On Thu, Dec 02, 2021 at 11:33:40PM -0800, Wesley Cheng wrote:
> On 12/2/2021 6:49 AM, John Keeping wrote:
> > On Wed, Dec 01, 2021 at 04:41:10PM +0000, John Keeping wrote:
> >> On Wed, Dec 01, 2021 at 02:02:05AM -0800, Wesley Cheng wrote:
> >>> During device disconnect or composition unbind, applications should be
> >>> notified that the endpoints are no longer enabled, so that it can take
> >>> the proper actions to handle its IO threads.  Otherwise, they can be
> >>> left waiting for endpoints until EPs are re-enabled.
> >>>
> >>> Signed-off-by: Wesley Cheng <quic_wcheng@xxxxxxxxxxx>
> >>> ---
> >>>  drivers/usb/gadget/function/f_fs.c | 7 +++++--
> >>>  1 file changed, 5 insertions(+), 2 deletions(-)
> >>>
> >>> diff --git a/drivers/usb/gadget/function/f_fs.c b/drivers/usb/gadget/function/f_fs.c
> >>> index 3c584da9118c..0b0747d96378 100644
> >>> --- a/drivers/usb/gadget/function/f_fs.c
> >>> +++ b/drivers/usb/gadget/function/f_fs.c
> >>> @@ -957,10 +957,12 @@ static ssize_t ffs_epfile_io(struct file *file, struct ffs_io_data *io_data)
> >>>  		if (file->f_flags & O_NONBLOCK)
> >>>  			return -EAGAIN;
> >>>  
> >>> -		ret = wait_event_interruptible(
> >>> -				epfile->ffs->wait, (ep = epfile->ep));
> >>> +		ret = wait_event_interruptible(epfile->ffs->wait,
> >>> +				(ep = epfile->ep) || !epfile->ffs->func);
> > 
> > I looked at this again, and doesn't this totally break the wait
> > condition?
> > 
> > epfile->ep is set to non-null in ffs_func_eps_enable() which is called
> > from ffs_func_set_alt() just after ffs->func is set to non-null, and
> > then those are also set back to null at the same time.
> > 
> > So the condition boils down to a || !a and this never blocks.  Or am I
> > missing something?
> 
> Thanks for the feedback.  Hmm...yes, I get what you're saying.  The
> EPfiles and func is basically being set/cleared together, so the above
> change wouldn't be any different than checking for ep != epfile->ep.
> Let me see if there's another way we can address the issue this change
> is trying to resolve.
> 
> > 
> >>>  		if (ret)
> >>>  			return -EINTR;
> >>> +		if (!epfile->ffs->func)
> >>> +			return -ENODEV;
> >>
> >> This seems strange - we are inside the case where the endpoint is not
> >> initially enabled, if we're returning ENODEV here shouldn't that happen
> >> in all cases?
> >>
> >> Beyond that, there is no locking for accessing ffs->func here;
> >> modification happens in gadget callbacks so it's guarded by the gadget
> >> core (the existing case in ffs_ep0_ioctl() looks suspicious as well).
> >>
> >> But I can't see why this change is necessary - there are event
> >> notifications through ep0 when this happens, as can be seen in the hunk
> >> below from the ffs_event_add(ffs, FUNCTIONFS_DISABLE) line.  If
> >> userspace cares about this, then it can read the events from ep0.
> >>
> In short, the change is basically trying to resolve an issue in an
> application that has a separate thread handling the IO ops.  When the
> USB cable is disconnected, the application would expect for this IO
> thread to be completed and exit gracefully, and restarting it on the
> next connect.  However, since we are stuck in the read() it can not
> proceed further.

Did you see the other recent thread on FunctionFS [1]?  It seems that
the separate I/O thread is not required and in fact there is a race here
in general even using AIO via io_submit().

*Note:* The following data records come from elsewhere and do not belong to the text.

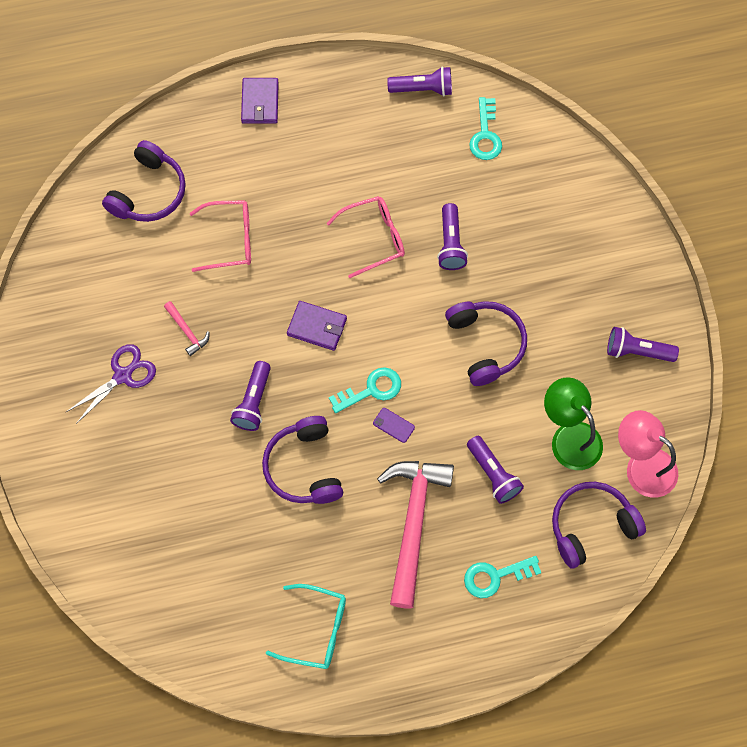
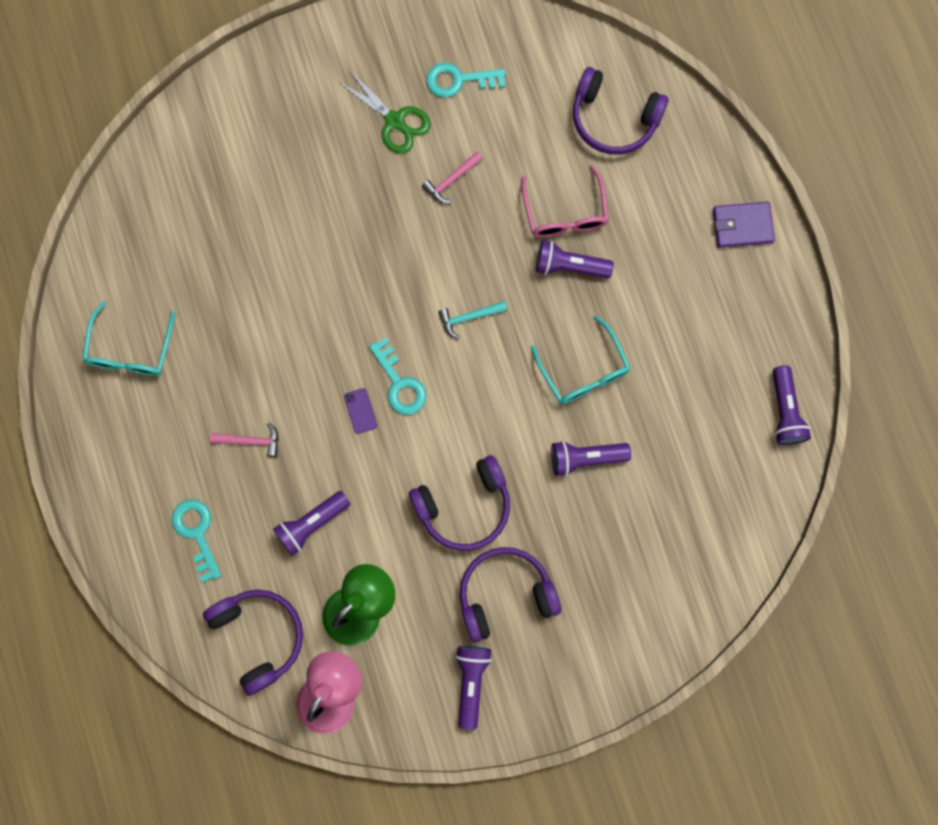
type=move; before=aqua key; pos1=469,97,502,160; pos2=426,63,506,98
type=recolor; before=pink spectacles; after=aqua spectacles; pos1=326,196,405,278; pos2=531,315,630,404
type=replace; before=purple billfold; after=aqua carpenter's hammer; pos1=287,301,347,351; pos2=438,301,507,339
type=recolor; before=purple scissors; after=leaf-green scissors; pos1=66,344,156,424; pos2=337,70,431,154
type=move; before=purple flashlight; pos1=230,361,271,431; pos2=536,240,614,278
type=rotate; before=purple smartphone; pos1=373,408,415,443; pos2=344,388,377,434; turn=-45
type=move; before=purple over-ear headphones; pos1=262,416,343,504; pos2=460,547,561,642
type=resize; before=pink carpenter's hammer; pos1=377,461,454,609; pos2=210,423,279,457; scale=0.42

[1] https://lore.kernel.org/linux-usb/CAJkDvNk4G3WJuitZa+oPuNhkrCPNiwwG-zyNET+urWVWAda+cw@xxxxxxxxxxxxxx/

> I guess in these situations, we should utilize the O_NONBLOCK file
> parameter?

Yes, using O_NONBLOCK does avoid the problems.

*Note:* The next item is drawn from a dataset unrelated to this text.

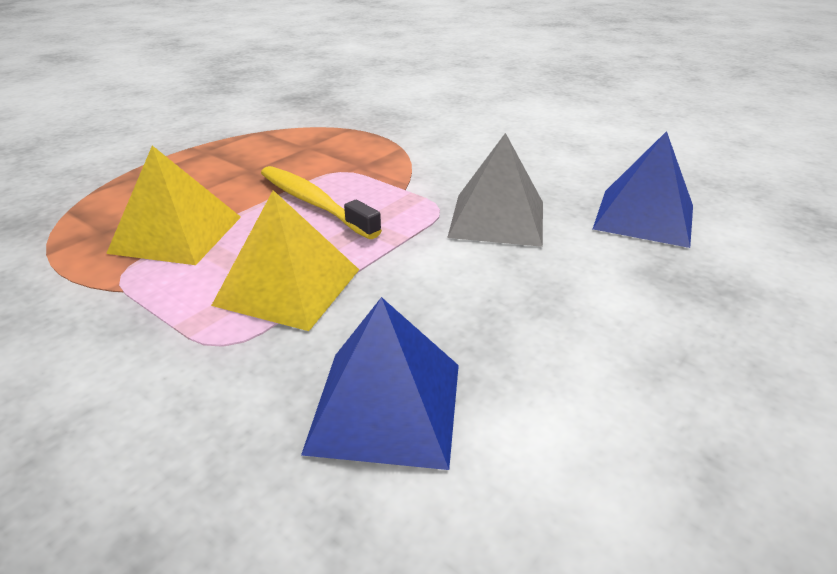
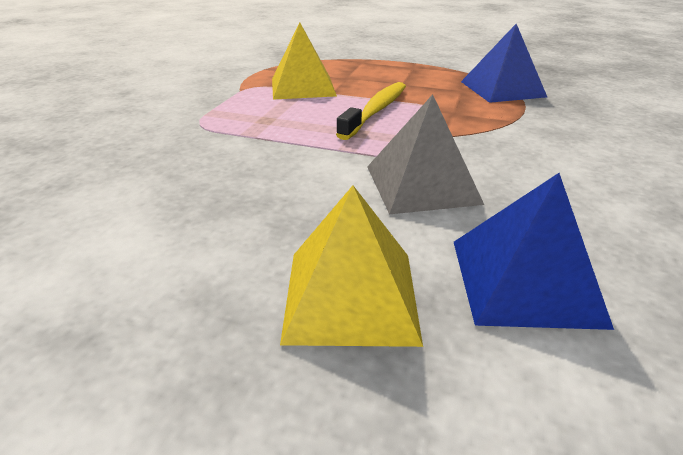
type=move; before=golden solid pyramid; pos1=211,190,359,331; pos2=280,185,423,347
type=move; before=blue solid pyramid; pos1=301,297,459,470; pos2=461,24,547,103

I'm not sure what the general solution is - right now I don't see any
way to resolve the requirements to wait for the host to connect and
handle disconnection without blocking here.

The simplest thing would be to refuse epfile I/O when FunctionFS is not
enabled, which neatly resolves the race in favour of returning an error.
But it means that applications need to wait for a FUNCTIONFS_ENABLE
event on ep0 before submitting any transfers on other endpoints, which
is a change from the current behaviour.  And there's no way to know how
many applications rely on that.

So I don't think that's an option, at least not without providing some
way for userspace to opt in to the new behaviour.